Posted by sydney on May 8th, 2009
  • 1792: May 8, 1792 – On this day 26 houses, besides a number of barns, stables, granaries, &c. were burnt down at Barton-Stacey near Winchester.  Only ten or twelve houses were preseved, among which is the parsonage, a large farm house, & some others out of the line of the street.  The people of Selborne subscribed 6 ae. 1 s. 0 d. on this occasion: the county collection was very large & ample.
  • 1790: May 8, 1790 – Began to mow the orchard for the horses.
  • 1789: May 8, 1789 – Cut the first mesh of asparagus.  The bloom of plums is very great.  Peat-carting begins.

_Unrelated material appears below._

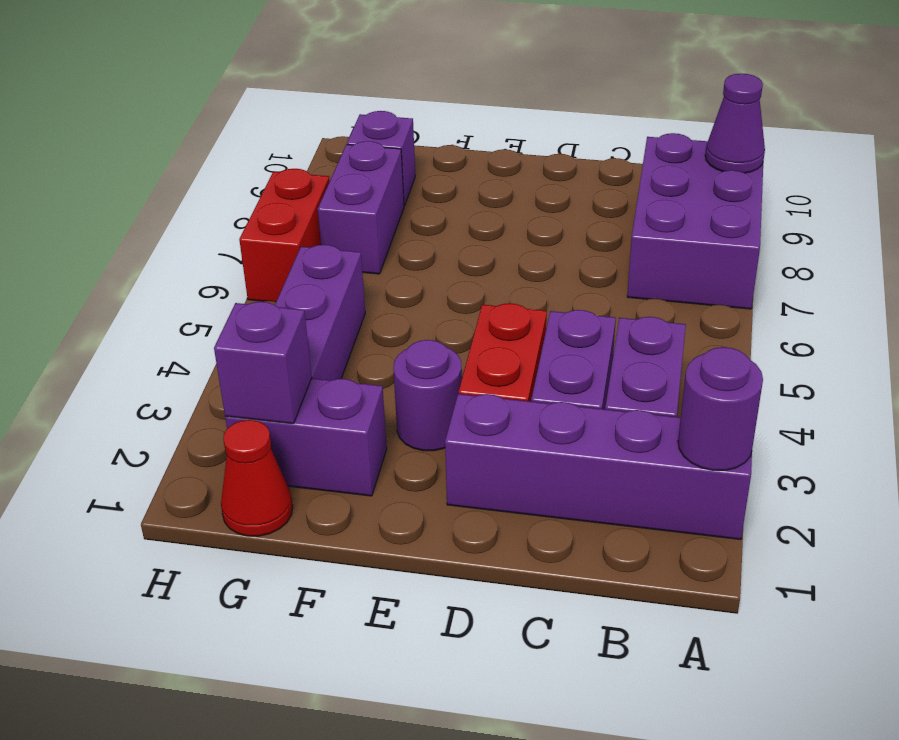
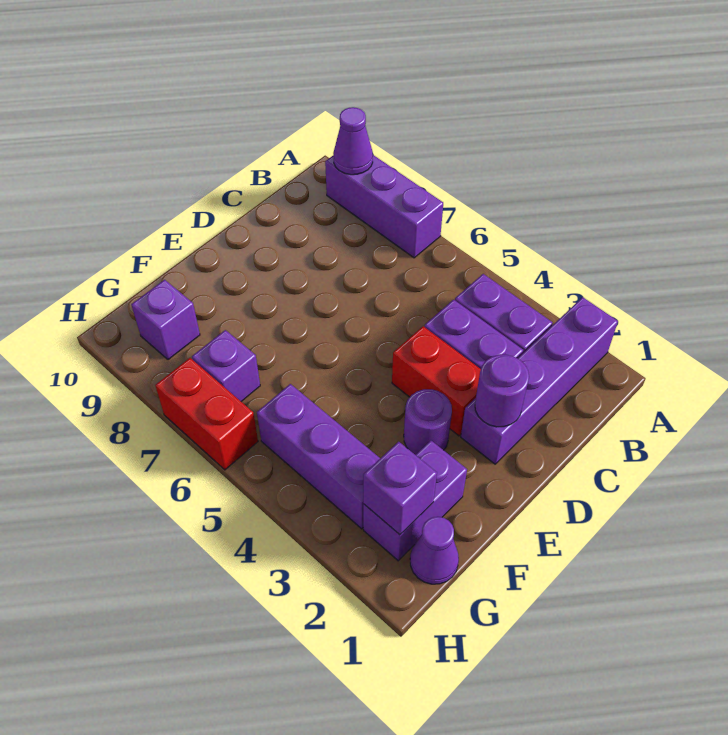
purple round brick A2 level 2 -> purple round brick D2 level 2
purple brick A7:B9 level 1 -> purple brick A7:A9 level 1
red cone G1 level 1 -> purple cone G1 level 1
purple brick G7:G8 level 1 -> purple brick G7 level 1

  • 1786: May 8, 1786 – Plolyanths make a fine show.  Pastures yellow with bloom of dandelion, & with cowslips.
  • 1785: May 8, 1785 – There is a great want of rain in France as well as in England.  A cuckow haunts my brother’s fields; so that probably there will be a young cuckow hatched in the quickset-hedge.  Millions of empedes, or tipulae, come forth at the close of day, & swarm to such a degree as to fill the air.  At this juncture they sport & copulate: as it grows more dark they retire.  All day they hide in hedges.  As they rise in a cloud they appear like smoke: I do not remember to have seen such swarms except in the fens of the Island of Ely.  They appear most over grass-mounds.
  • 1784: May 8, 1784 – Auricula’s blow finely in the natural ground.  Owls have eggs.  The hanger almost all green.  Many trees in the Lythe in full leaf.  Beeches on the common hardly budding.

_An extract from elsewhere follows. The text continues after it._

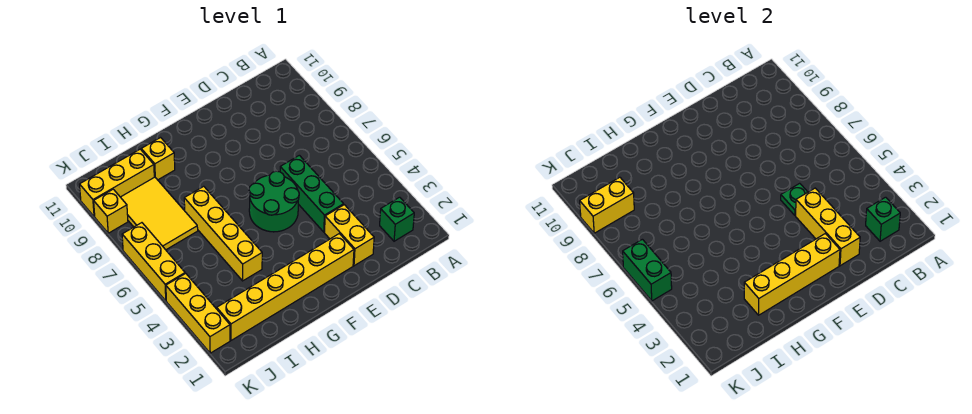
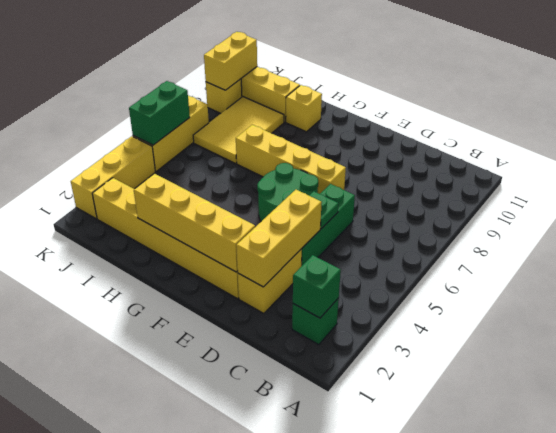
yellow brick H4:H7 level 1 -> yellow brick E7:H7 level 1
yellow brick J9:K9 level 2 -> yellow brick K9:K10 level 2

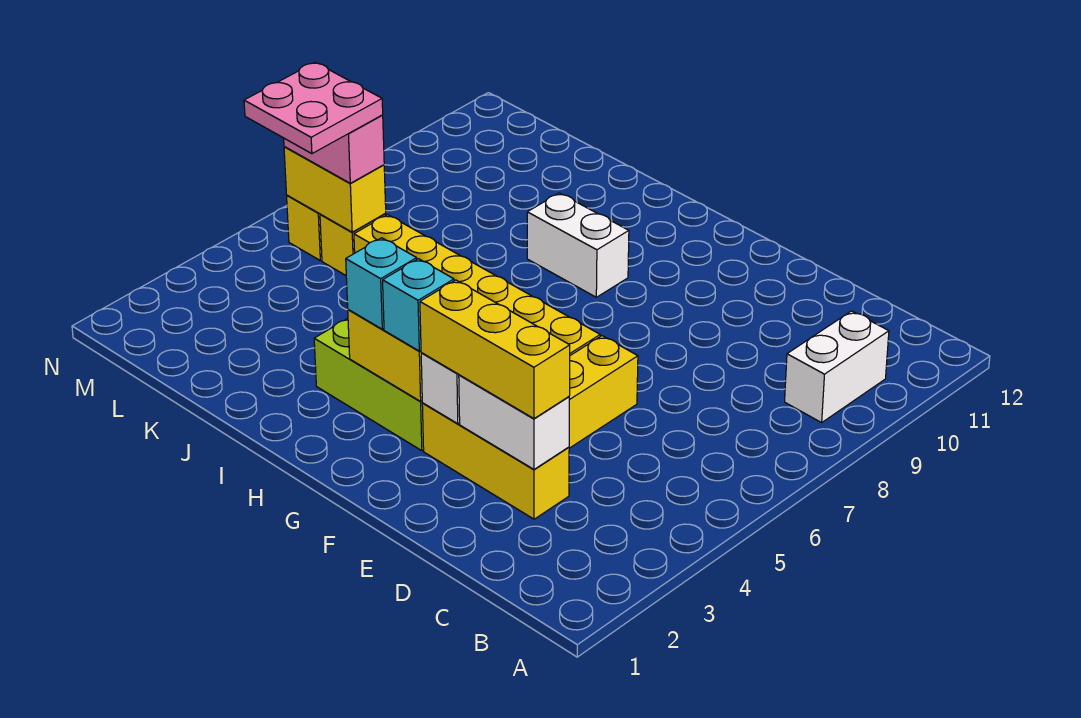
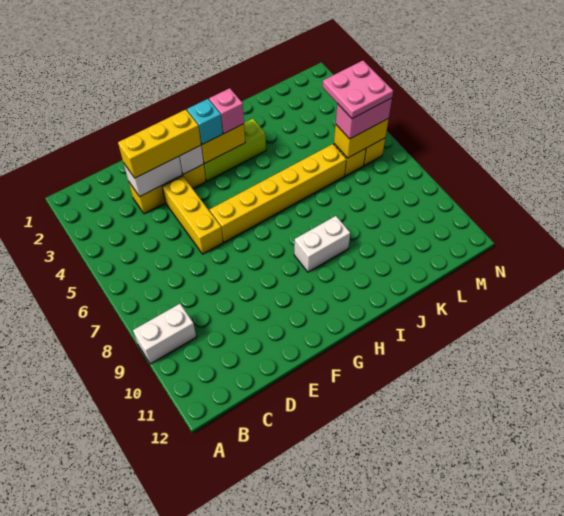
white brick B9:B10 level 1 -> white brick A9:B9 level 1
cyan brick H3 level 3 -> pink brick H3 level 3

  • 1783: May 8, 1783 – Apple-trees in high bloom; in danger from the frost.
  • 1781: May 8, 1781 – Timothy lies close this cold weather.

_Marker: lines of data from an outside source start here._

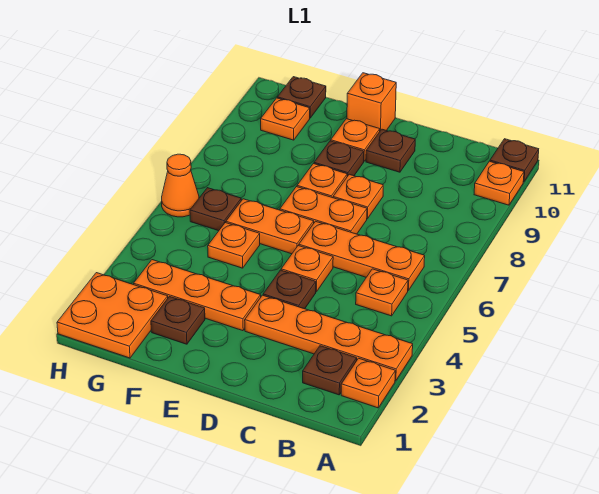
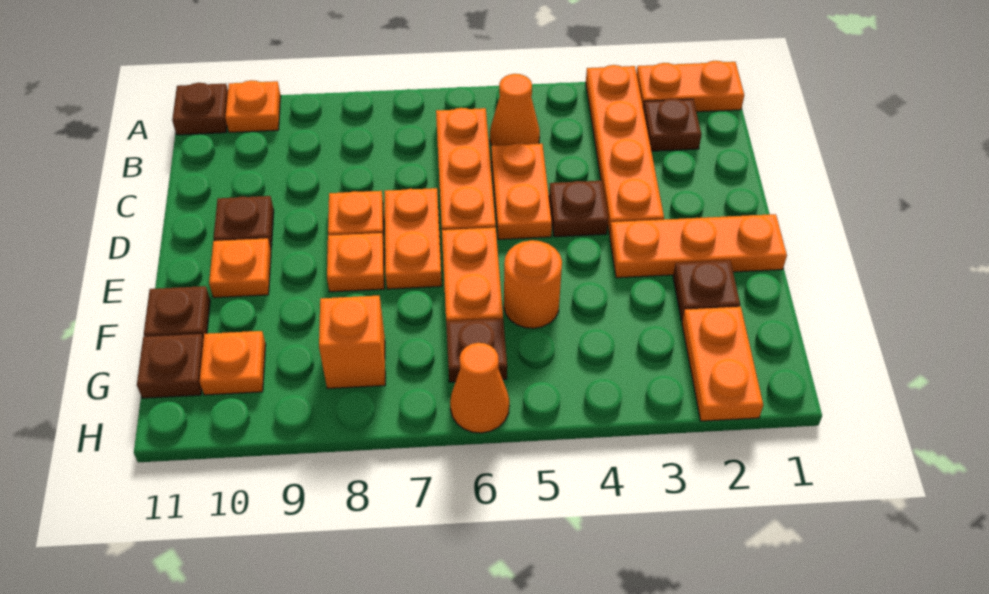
orange plate A2 level 1 -> orange plate A1:A2 level 1
orange plate B5 level 1 -> orange cone B5 level 1
orange plate D5 level 1 -> orange plate C5:D5 level 1
orange plate E3:G3 level 1 -> orange plate E1:E3 level 1
brown plate E9 level 1 -> brown plate F11 level 1
orange brick E11 level 1 -> orange brick G8 level 1
orange plate F5 level 1 -> orange round brick F5 level 1
orange plate G1:H2 level 1 -> orange plate G2:H2 level 1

  • 1780: May 8, 1780 – The Lathraea squammaria grows also on the bank of Trimming’s orchard, just above the dry wall, opposite Grange-yard.
  • 1779: May 8, 1779 – A good crop of rye-grass in the field sown last year; but the white clover takes only in patches.  Sowed 4 pounds more of white clover, & a willow basket of hay-seeds. [Later note] The white clover since is spread all over the field.
  • 1778: May 8, 1778 – Sowed the Ewel-close, now barley, with 12 pounds of white clover, two bushels of Rye-grass, & a quarter of meadow-grass seeds from a farmer’s hay-loft.  The ground is too wet, & will not harrow well.  Strong wheat-land.
  • 1774: May 8, 1774 – White-throat warbles softly.  Mistake: it was the black-cap: whitethroats are always harsh & unmusical.
  • 1772: May 8, 1772 – Fields & gardens suffer by the severe harsh winds.  Farmers in stiff ground can sow no barley: not one grain is yet sown on Newton great farm.
  • 1771: May 8, 1771 – Asparagus begins to sprout.
  • 1769: May 8, 1769 – Green goose-berries.  Lapwing’s eggs at the poulterers.